Bespoke therapies

As the skincare sector becomes increasingly saturated, targeted offerings and services are becoming a vital tool to gain a competitive advantage. Increasingly knowledgeable consumers are demanding more personalised products and treatments. Clinics have evolved to include more bespoke services tailored to their specific needs.

For example, ingredients based on personal genetics that might delay cellular ageing for longer are on the horizon. The diagnostic component in skincare may have the ability to pre-determine what ingredients, and in what concentration, will work best for each individual’s wrinkles, acne, pigmentation and more.

Another variation on this theme is skincare and beauty ranges developed to target consumers of a specific age group. For example, millennials and GenYers eager to maintain their youthful looks, menopausal women who want to reverse the signs of ageing, teens motivated to keep acne at bay, and men looking to keep their skin healthy.

The bright stuff

Although the Asia–Pacific region has historically been credited with the huge growth in lightening and brightening products, both incorporated into anti-ageing formulations or on their own, the desire for brighter and more radiant skin is also strong across Europe, the Middle East and Africa, as well as North America.

Although among many dermatologists hydroquinone remains the gold standard, new alternatives based on novel enzymes and peptides have been launched into the professional skincare arena from brands such as Lumixyl, Neocutis, Elure and SkinMedica among others, that are giving hydroquinone a run for its money.

Treatments that address the special needs of darker skin types are also on the rise to meet the demand.

‘Ethnicity does not confer skin type because so many people are of mixed racial origins,’ says Martiza Perez, MD, a dermatologist in Danbury, CT. ‘The most common skin complaint among darker skin types is hyperpigmentation of some kind.

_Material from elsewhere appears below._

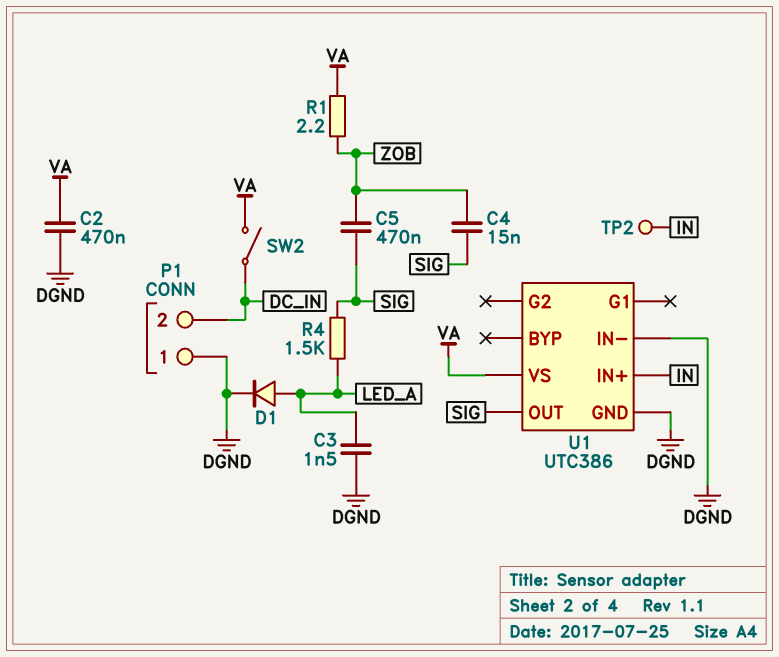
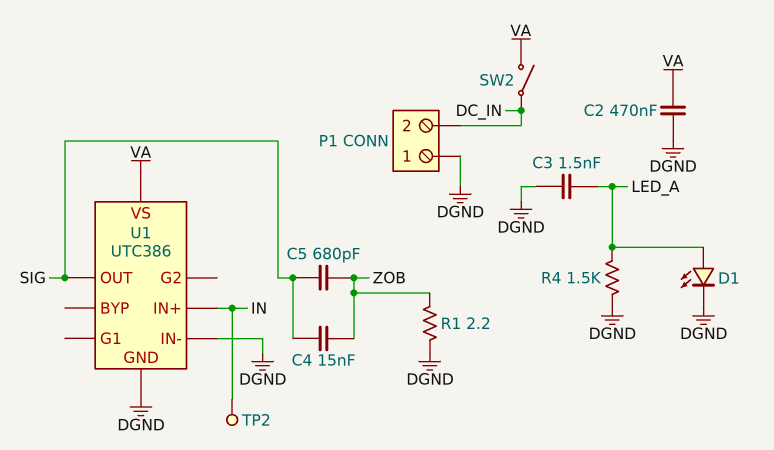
C5: 470nF (SIG, ZOB) -> 680pF (SIG, ZOB)
D1: diode (A LED_A, K DGND) -> LED (A LED_A, K DGND)
R1: 2.2 (VA, ZOB) -> 2.2 (DGND, ZOB)
R4: 1.5k (LED_A, SIG) -> 1.5k (DGND, LED_A)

Although I educate all of my patients in the same way, treatment for skin of colour patients is not the same. For example, skin of colour cannot tolerate inflammation in the same way, and it may take a long time to reverse. This is why sunscreen should be an integral part of every skincare regimen for acne, eczema, and other skin disorders.’

Water, water everywhere

Apparently, consumers are obsessed with hydrating their skin. New research from Mintel BPC highlights a recent shift from manufacturers toward moisturisers, as 66% of all new skincare products launched globally in 2012 had a moisturising and hydrating claim2. In fact, product launches communicating the inclusion of water from oceans, glaciers, springs or spas have been growing in popularity.

The reasons cited for consumer interest in moisturisers include weather conditions, stress and ageing, but women are also programmed by the skincare and cosmetics industry to think of ageing skin as being dry and in need of hydration to prevent and reverse wrinkles. Mintel’s research showed that dry skin is one of the key concerns of European women. In the US, over half (52%) of consumers buy facial skincare products to treat or prevent dry skin, compared with 56% of consumers in the UK, 37% of French women and almost half (48%) of German women. Furthermore, more than one third of women in France (33%), Germany (37%), Italy (35%) and Spain (39%) use facial skincare to prevent or delay the onset of fine lines and wrinkles.

Retail realities

The opportunities for incorporating skincare into clinical treatments continue to show growth. Aesthetic clinics and spas are readily interested in adding new treatment offerings and retail products, shorter treatment options, and new ways to promote their retail vertical to customers.

While some consumers continue to spend cautiously on their pre- and post-treatment skincare purchases, many seek out the expert advice and convenience of getting their products where they have their BOTOX and IPL treatments. The biggest lament of practitioners on the topic of dispensing products is that patients often come in for a consultation, get their advice, and then go online to make a purchase at a discounter or an unauthorised dealer.

Although beauty institutes and salons were traditionally the largest doors in Europe in the professional skincare category, the proliferation of aesthetic clinics and medical providers in Europe and the US continues to grow. In the US, in-office dispensing offers practitioners a potentially lucrative passive income stream. The growing number of franchised clinic chains and other professional outlets provides promising distribution for skincare vendors looking to increase their market penetration without resorting to selling direct to consumers.

The medispa channel remains strong in the US, having weathered a recession that saw numerous closings, consolidations and acquisitions. According to Bonnie Marting, ARNP, of West Palm Beach, FL, ‘Our retail sales have never been stronger. We can attribute this to the fact that we feature an edited selection of advanced skincare brands, such as SkinMedica and iS Clinical, that are exclusive to medical facilities, so our clients cannot just go to the mall or on Amazon to get them. We invest in ongoing training for our team of aestheticians, and clients value the highly personalised service we offer.’